Services that affect nonmedical determinants of health broadly affect how people live their daily lives, Dr. Muchomba said – where they live, how they get to work and to medical appointments, where they shop, how they engage in recreation.

“Housing is very important for mothers since it provides a safe space to shelter during pregnancy and during recovery from childbirth. It’s a safe place to store medications and to prepare healthy food,” he continued. “But much of the housing in New Jersey is very expensive, and some mothers may have to decide between paying the rent and buying healthy food.”

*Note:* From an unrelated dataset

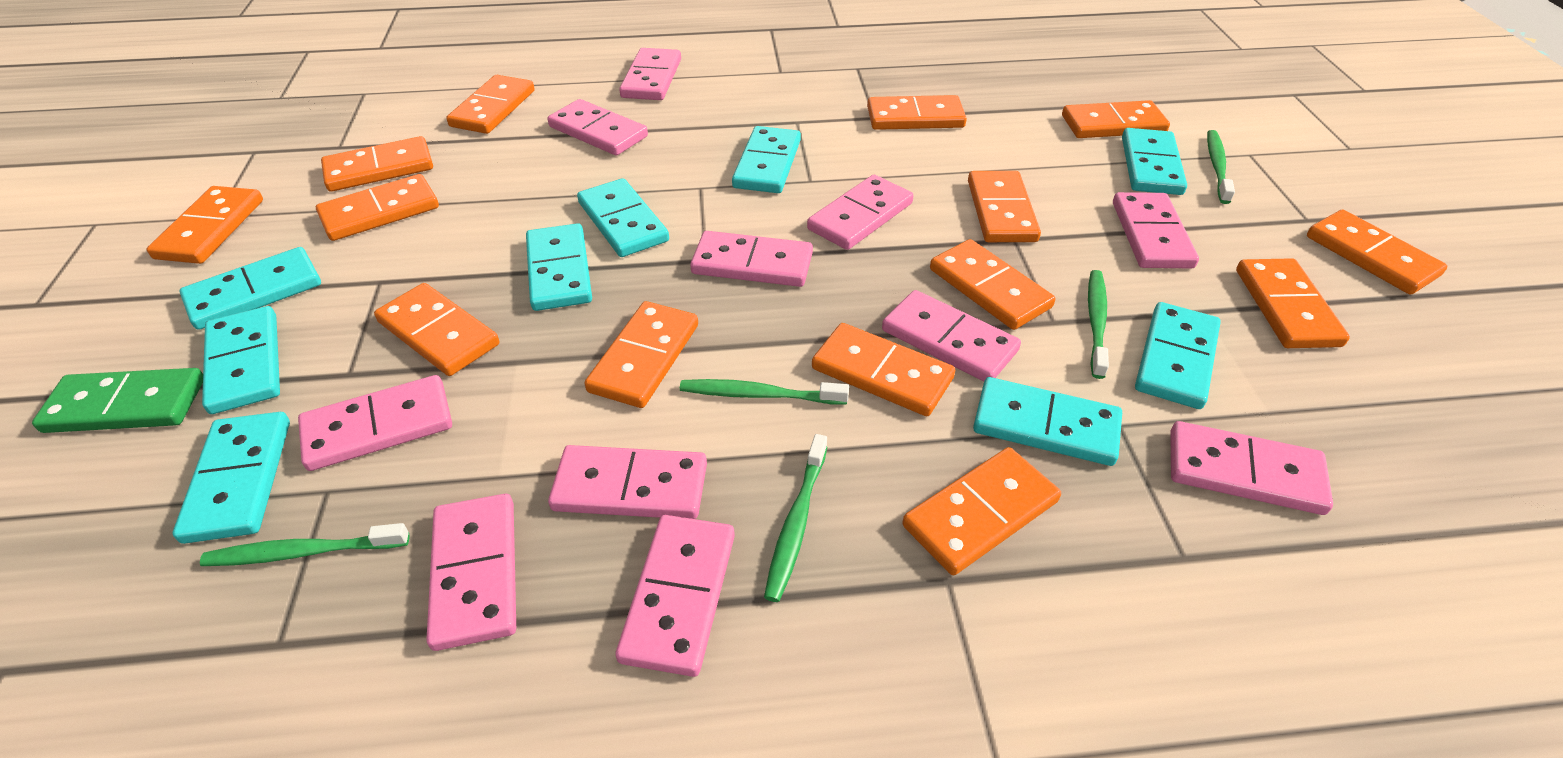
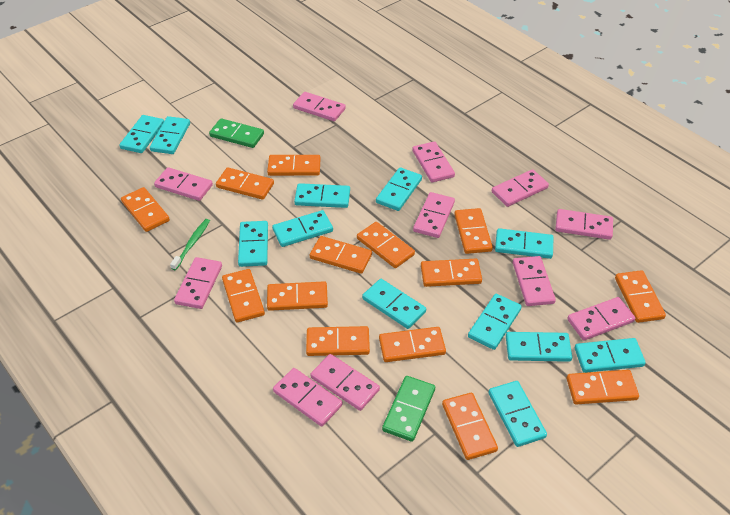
green domino: 1 -> 2
green toothbrush: 5 -> 1
turquoise domino: 9 -> 12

In other benefits, local services spending provides transportation to jobs and health care, bus shelters, effective waste management, viable sidewalks, safe crosswalks, and public exercise venues that help to reduce obesity.

The category that Dr. Muchomba is most often asked about is libraries. “Why libraries? Our hypothesis is that libraries provide some low-income people with their only access to computers and the Internet. They’re a major resource for information and a proxy for the delivery of other services,” he said. In addition, many libraries offer English as a second language classes, which may increase health literacy among immigrants.

A major objective of the 2020 Maternal Health Action Plan of the U.S. Department of Health & Human Services is to better target resources by identifying problem spots for maternal morbidity and mortality. “Our findings strongly suggest that surveillance at the municipal level, a level rarely considered in studies of health outcomes, would be important for success in such efforts,” the authors wrote.

Dr. Muchomba believes doctors can have a role to play in targeting of spending for local services that can reduce maternal morbidity and mortality. “Many physicians are engaged in community health outreach efforts. As respected people in the community, they need to be aware of these other determinants of health that may be driving maternal morbidity rates in their communities.”

This research was supported by the Robert Wood Johnson Foundation, the National Center for Advancing Translational Sciences, the U.S. Department of Health & Human Services Health Resources and Service Administration and the Child Health Institute of New Jersey. Dr. Muchomba reported a grant from Eunice Kennedy Shriver National Institute of Child Health and Human Development outside of the submitted work. Dr. Palumbo had no potential competing interests to disclose.